What Was Chris Matthews Thinking? Or Was He Even Thinking?

matthewsI used to believe that Chris Matthews had a glimmer of intelligence. I know he views the life-and-death business of governance as a huge joke. But I did not think he would sabotage Barack Obama’s campaign just to provide grist for his MSNBC-TV show. And that’s exactly what he did on “Hardball” last night. He showcased some of the worst slander being circulated against the Democratic candidate for President by the McCain campaign, and provided the weakest defense imaginable against those sleazy lies and innuendos. His performance ranks right up there with that despicable New Yorker cover, which was supposedly intended as satire.

To savage Obama’s character, Matthews chose Michele Bachmann (photo below, left), a Republican congresswoman from Minnesota who is a laughing-stock back in her home state because of her extreme views.  Her political philosophy has been summed up thus: Everyone will have a gun, nobody will have an abortion, no one will pay taxes, everyone will go to church, and there won’t be any more pinko liberal teachers in school. bachmann

She raised eyebrows recently when she introduced the “Light Bulb Freedom of Choice Act” to stop the phase-out of incandescent bulbs. According to this woman, any human connection to global warming is “voodoo, nonsense, hokum, a hoax.” Invited to speak at Living Word Christian Center, a large charismatic church located in Brooklyn Park, Minnesota, Bachmann said it was God who called her to run for Congress. She described herself as “a fool for Christ.”

Matthews sat by last night while this raving zealot suggested that Obama has close – and as yet undisclosed – ties to a former Sixties radical named Bill Ayers, and is therefore likely to be a “terrorist.” She also brought up Rev. Jeremiah Wright (who, I am sure, needs no introduction), a tactless Catholic priest named Rev. Michael Pfleger (who once made a racial remark about Hillary Clinton) and a convicted influence peddler named Tony Rezko. Matthews did not correct Bachmann when she falsely stated that Obama’s campaign was launched in Ayers’ living room, although I am sure he knows by now that the campaign was launched at a Ramada Inn. He did not point out that the only association Obama had with Ayers was that both belonged to the board of directors of the Annenberg Foundation, which was founded by a former Reagan ambassador to “advance the public well-being through improved communication.” He did not mention that Obama has repudiated remarks by Wright and Pfleger. Matthews chose instead to engage (incompetently, I thought) in a philosophical debate on the pros and cons of liberalism. His defense of our right to dissent was so weak that he did not even protest when Bachmann evoked memories of McCarthyism by calling for an investigation of the United States Congress to expose members who are “anti-American.”

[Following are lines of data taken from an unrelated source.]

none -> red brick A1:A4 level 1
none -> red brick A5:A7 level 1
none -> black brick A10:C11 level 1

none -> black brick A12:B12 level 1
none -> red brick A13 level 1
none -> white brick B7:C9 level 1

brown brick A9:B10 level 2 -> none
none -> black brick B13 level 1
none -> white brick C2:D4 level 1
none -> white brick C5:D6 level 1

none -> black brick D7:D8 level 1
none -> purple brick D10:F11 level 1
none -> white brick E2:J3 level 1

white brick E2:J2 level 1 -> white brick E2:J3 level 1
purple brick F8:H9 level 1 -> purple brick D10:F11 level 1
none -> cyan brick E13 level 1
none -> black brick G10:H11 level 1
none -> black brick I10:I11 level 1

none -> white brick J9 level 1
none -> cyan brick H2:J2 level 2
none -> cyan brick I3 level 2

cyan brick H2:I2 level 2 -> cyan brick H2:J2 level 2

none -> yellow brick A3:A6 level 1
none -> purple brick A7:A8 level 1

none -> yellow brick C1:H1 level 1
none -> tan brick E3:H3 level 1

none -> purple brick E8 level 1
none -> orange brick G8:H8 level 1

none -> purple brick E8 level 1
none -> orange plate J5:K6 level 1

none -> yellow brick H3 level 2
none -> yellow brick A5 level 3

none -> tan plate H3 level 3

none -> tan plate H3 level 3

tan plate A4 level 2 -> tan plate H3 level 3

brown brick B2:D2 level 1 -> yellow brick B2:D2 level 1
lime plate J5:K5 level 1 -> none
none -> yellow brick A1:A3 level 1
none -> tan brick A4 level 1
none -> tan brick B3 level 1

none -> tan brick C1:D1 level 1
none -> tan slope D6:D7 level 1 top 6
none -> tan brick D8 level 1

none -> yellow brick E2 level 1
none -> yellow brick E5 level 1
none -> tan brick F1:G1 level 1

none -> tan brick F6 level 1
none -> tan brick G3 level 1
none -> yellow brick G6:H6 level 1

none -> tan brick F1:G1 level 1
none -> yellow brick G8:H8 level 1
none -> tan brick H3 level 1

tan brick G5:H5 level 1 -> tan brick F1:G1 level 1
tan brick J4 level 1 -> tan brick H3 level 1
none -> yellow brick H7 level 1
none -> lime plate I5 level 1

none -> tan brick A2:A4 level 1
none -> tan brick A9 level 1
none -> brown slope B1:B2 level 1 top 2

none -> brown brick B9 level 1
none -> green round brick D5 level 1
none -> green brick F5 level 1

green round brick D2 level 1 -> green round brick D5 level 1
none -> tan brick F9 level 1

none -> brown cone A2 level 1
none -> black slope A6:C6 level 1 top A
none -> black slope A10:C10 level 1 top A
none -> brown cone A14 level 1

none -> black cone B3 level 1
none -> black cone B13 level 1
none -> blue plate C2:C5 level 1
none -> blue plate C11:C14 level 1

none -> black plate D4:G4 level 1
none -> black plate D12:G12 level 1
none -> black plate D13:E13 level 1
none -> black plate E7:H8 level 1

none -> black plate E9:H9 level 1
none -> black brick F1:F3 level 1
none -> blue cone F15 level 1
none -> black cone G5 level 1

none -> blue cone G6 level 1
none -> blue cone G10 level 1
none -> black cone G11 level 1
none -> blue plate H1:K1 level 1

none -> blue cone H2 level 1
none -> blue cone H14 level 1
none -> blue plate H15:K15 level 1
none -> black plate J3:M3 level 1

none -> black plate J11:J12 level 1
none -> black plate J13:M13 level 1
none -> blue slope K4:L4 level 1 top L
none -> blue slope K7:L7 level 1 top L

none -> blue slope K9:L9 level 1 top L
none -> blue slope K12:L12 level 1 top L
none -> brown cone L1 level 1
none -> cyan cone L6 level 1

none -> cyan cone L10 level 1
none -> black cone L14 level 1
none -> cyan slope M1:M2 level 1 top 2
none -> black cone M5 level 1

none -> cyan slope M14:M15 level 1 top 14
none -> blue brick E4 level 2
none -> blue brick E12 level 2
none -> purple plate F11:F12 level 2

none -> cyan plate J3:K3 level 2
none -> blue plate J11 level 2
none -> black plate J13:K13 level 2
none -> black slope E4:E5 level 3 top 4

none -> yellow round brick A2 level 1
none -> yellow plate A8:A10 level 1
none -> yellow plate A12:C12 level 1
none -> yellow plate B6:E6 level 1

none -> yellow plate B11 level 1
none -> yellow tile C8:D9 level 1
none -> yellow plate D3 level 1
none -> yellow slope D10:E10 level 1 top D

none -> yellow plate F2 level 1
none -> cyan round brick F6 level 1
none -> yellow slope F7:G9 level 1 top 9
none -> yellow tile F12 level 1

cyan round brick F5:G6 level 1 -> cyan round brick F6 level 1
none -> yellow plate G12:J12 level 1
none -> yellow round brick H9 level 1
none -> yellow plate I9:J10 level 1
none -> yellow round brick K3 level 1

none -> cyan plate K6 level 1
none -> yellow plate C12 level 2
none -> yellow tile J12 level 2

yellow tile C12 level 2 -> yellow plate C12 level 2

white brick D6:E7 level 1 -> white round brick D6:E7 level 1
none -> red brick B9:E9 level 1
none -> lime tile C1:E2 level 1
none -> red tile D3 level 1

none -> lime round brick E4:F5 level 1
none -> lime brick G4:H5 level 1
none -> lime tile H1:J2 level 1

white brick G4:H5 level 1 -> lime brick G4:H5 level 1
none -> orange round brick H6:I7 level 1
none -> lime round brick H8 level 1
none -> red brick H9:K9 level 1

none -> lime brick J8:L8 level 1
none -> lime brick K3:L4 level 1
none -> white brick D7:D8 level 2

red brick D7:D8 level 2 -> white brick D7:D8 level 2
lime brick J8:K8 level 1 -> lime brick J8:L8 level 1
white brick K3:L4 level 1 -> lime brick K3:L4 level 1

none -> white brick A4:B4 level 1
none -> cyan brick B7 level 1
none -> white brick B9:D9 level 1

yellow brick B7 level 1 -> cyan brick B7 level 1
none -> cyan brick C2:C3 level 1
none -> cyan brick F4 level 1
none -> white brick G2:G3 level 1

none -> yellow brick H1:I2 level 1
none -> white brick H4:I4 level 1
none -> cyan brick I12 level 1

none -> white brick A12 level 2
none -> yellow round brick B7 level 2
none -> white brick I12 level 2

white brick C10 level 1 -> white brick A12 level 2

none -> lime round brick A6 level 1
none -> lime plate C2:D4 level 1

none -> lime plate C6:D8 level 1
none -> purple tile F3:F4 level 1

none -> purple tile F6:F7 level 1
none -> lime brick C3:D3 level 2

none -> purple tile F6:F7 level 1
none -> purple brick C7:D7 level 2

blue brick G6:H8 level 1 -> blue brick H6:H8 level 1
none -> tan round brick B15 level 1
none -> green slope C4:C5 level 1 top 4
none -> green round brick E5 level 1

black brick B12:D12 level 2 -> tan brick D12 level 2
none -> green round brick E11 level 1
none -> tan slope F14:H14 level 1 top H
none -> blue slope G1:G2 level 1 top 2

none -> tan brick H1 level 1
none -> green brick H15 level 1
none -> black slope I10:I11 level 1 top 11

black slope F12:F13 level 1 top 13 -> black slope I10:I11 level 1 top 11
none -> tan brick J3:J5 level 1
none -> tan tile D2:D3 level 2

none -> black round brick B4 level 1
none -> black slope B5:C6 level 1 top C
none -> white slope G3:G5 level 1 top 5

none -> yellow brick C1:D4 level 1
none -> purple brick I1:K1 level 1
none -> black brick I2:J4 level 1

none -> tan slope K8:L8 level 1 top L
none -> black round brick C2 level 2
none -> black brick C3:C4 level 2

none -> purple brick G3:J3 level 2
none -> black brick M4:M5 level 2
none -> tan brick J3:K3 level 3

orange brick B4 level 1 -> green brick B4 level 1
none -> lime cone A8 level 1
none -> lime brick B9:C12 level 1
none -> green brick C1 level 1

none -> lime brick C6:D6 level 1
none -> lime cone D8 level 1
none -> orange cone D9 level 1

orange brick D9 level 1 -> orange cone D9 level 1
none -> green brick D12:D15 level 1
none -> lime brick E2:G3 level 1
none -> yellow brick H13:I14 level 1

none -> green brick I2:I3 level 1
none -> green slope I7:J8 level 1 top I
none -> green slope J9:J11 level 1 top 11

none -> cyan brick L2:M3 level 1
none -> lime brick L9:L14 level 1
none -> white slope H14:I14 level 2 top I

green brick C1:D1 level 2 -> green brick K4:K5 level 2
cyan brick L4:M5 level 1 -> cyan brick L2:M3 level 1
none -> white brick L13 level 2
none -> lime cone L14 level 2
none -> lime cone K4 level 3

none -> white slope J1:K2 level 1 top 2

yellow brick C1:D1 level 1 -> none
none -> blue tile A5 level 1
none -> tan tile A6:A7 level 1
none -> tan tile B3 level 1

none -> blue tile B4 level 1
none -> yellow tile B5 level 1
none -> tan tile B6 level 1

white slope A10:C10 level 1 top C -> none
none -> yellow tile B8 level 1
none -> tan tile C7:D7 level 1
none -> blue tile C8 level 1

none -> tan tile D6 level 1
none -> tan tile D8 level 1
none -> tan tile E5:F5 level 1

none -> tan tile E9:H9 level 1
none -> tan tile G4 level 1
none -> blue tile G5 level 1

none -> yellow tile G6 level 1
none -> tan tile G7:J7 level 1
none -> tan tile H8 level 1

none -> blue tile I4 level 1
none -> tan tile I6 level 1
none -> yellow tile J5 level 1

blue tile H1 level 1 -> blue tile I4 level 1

Matthews also let that ridiculous cartoon character Pat Buchanan compare Obama to the Ku Klux Klan and the John Birch Society. The show was the worst display of inept discourse that I have heard in many years. Any eighth-grade student of American history could have done a better job than Matthews of exposing the logical flaws in Bachmann’s insanity and Buchanan’s inanity. (But eighth-grade students have better sense than to provide a bully pulpit for the likes of Bachmann and Buchanan.)

I am sure I don’t have to tell you this, but bear with me while I set the record straight. Obama is not a Muslim. He is not a terrorist. He is not anti-American. He is not an Arab. He has repudiated Rev. Wright’s anti-white, anti-American sentiments and deplored Rev. Pfleger’s tasteless remark. He was not even mentioned in Rezko’s testimony. And he is not a “pal” of Bill Ayers. (Obama was 8 years old when Ayers was involved in violent protests against the Vietnam War, and has no close ties to the rehabilitated radical who is now a college professor and adviser to Chicago Mayor Richard Daley.)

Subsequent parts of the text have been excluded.